Furthermore, transit has a dedicated funding source: an income tax surcharge on all holders of business licenses in the three-county area.
Here in Minnesota, the Metro Council is appointed by the governor, which means that potentially, its ideological make-up can change drastically every four years. Add to that the lack of a dedicated funding source, and you have the recipe for a mess, with advocates for the various kinds of transit fighting over a tiny pie.
The lack of continuity means that no one has a long-term view. Why should they, when the next Metro Council might undo everything in four years?
A further problem is that the bus system is a patched-together mess I can see the outlines of the old streetcar system in some of the central bus routes, but the streetcar tracks were laid when the area south of 50th Street in Minneapolis was open countryside. As the metro area has grown, Metro Transit has just slapped new rush hour lines onto the existing ones.
Even the maps produced by transit advocates show a patched-together system that concentrates on rush hour commuter rail.
As of this month, you can commute from Forest Lake by bus, but if you live in Minneapolis and want to attend a concert at O'Shaughnessy Auditorium in St. Paul, you'd better drive, because the lack of coordination among bus lines means that the trip will take two hours or more.
The Twin Cities system works fine for getting people downtown and back during rush hours. That seems to be the question that the transit planners are asking: How can we get people to work and back, five days a week?

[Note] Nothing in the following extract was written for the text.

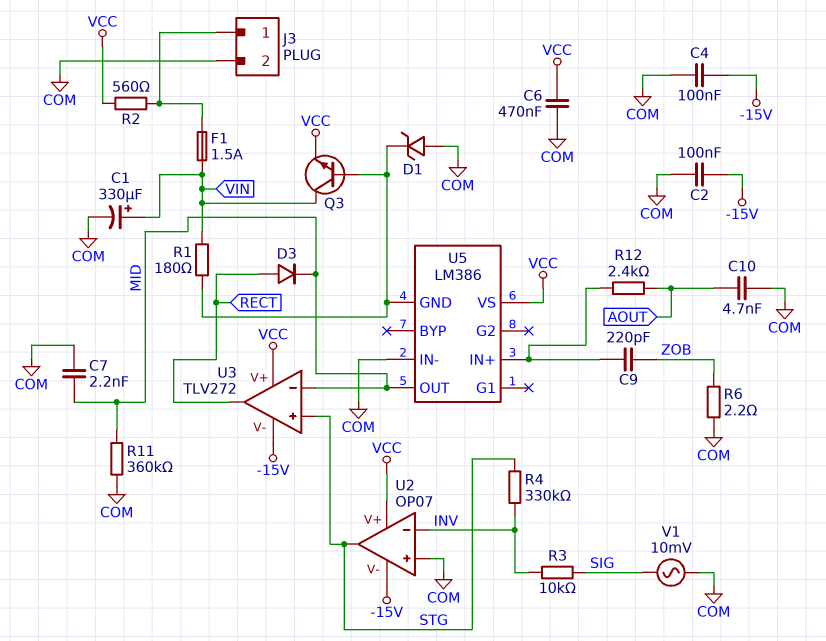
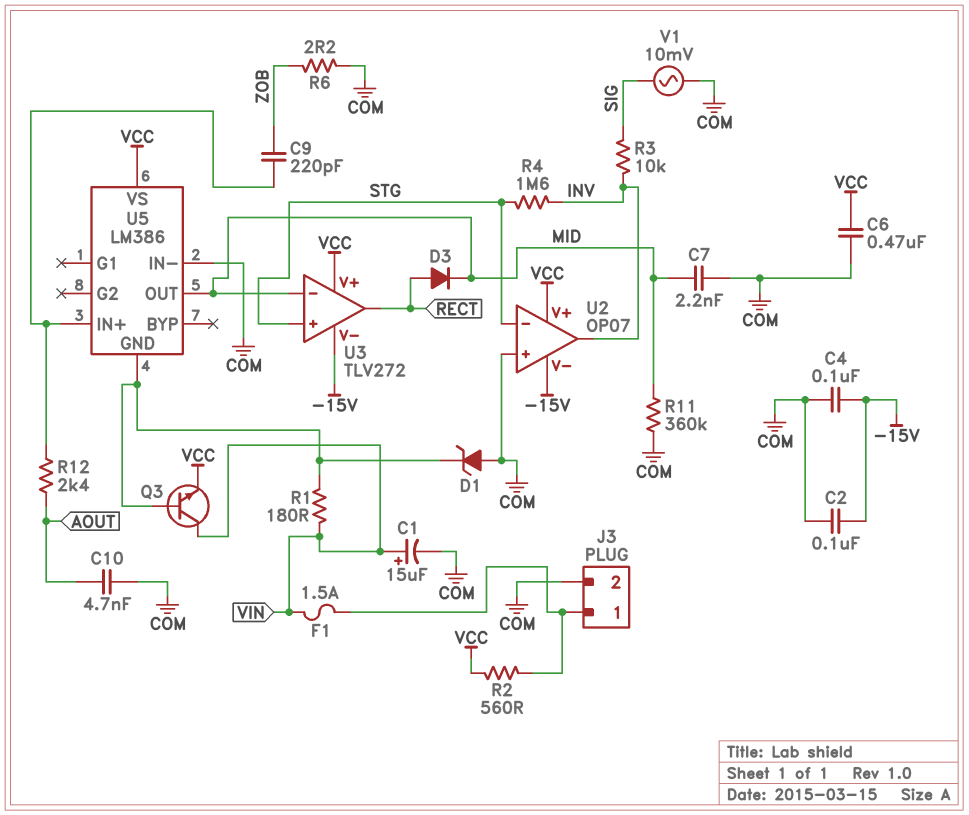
C1: 330uF (plus VIN, minus COM) -> 15uF (plus VIN, minus COM)
R4: 330k (INV, STG) -> 1.6M (INV, STG)
U2 pin in-: INV -> STG
U2 pin out: STG -> INV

(By contrast, the Portland planners seem to be asking the question: How can we make it easy to live here without a car?)
As one of my friends pointed out, it's absurd that the one street that runs the entire length of Minneapolis north-south, Lyndale Avenue, doesn't have one bus line running from one end to the other. In fact, you can't even travel south of 50th Street on Lyndale unless it's rush hour. Meanwhile, you cannot cross town on 50th street on a single bus, so that a person who lives in Edina cannot take the bus to Minnehaha Park without first going downtown and catching the Hiawatha Line.
Ideally (and in my dreams!) the Twin Cities transit system would have to be completely redesigned. The first step would be to hire the designers and take away their cars for a year. They would be required to live their entire lives, from work to shopping to doctor's appointments to recreation without a car.
Then they would be given a blank map of the Twin Cities and instructed to draw in the new bus lines. Just for a start, I'd propose frequent service on all arterials, whether north-south or east-west, and a simplification of the confusing numbering system, where each numbered route forks a couple of times, potentially leaving inexperienced riders miles from their destination.
I'd also extend the Hiawatha Line to northeast Minneapolis, run the Central Corridor Line east to Stillwater and west to Wayzata, and build a ring line of light rail that passed through the old downtowns of each inner-ring suburb.
That kind of system would make it EASY to live in Minneapolis/St. Paul without a car.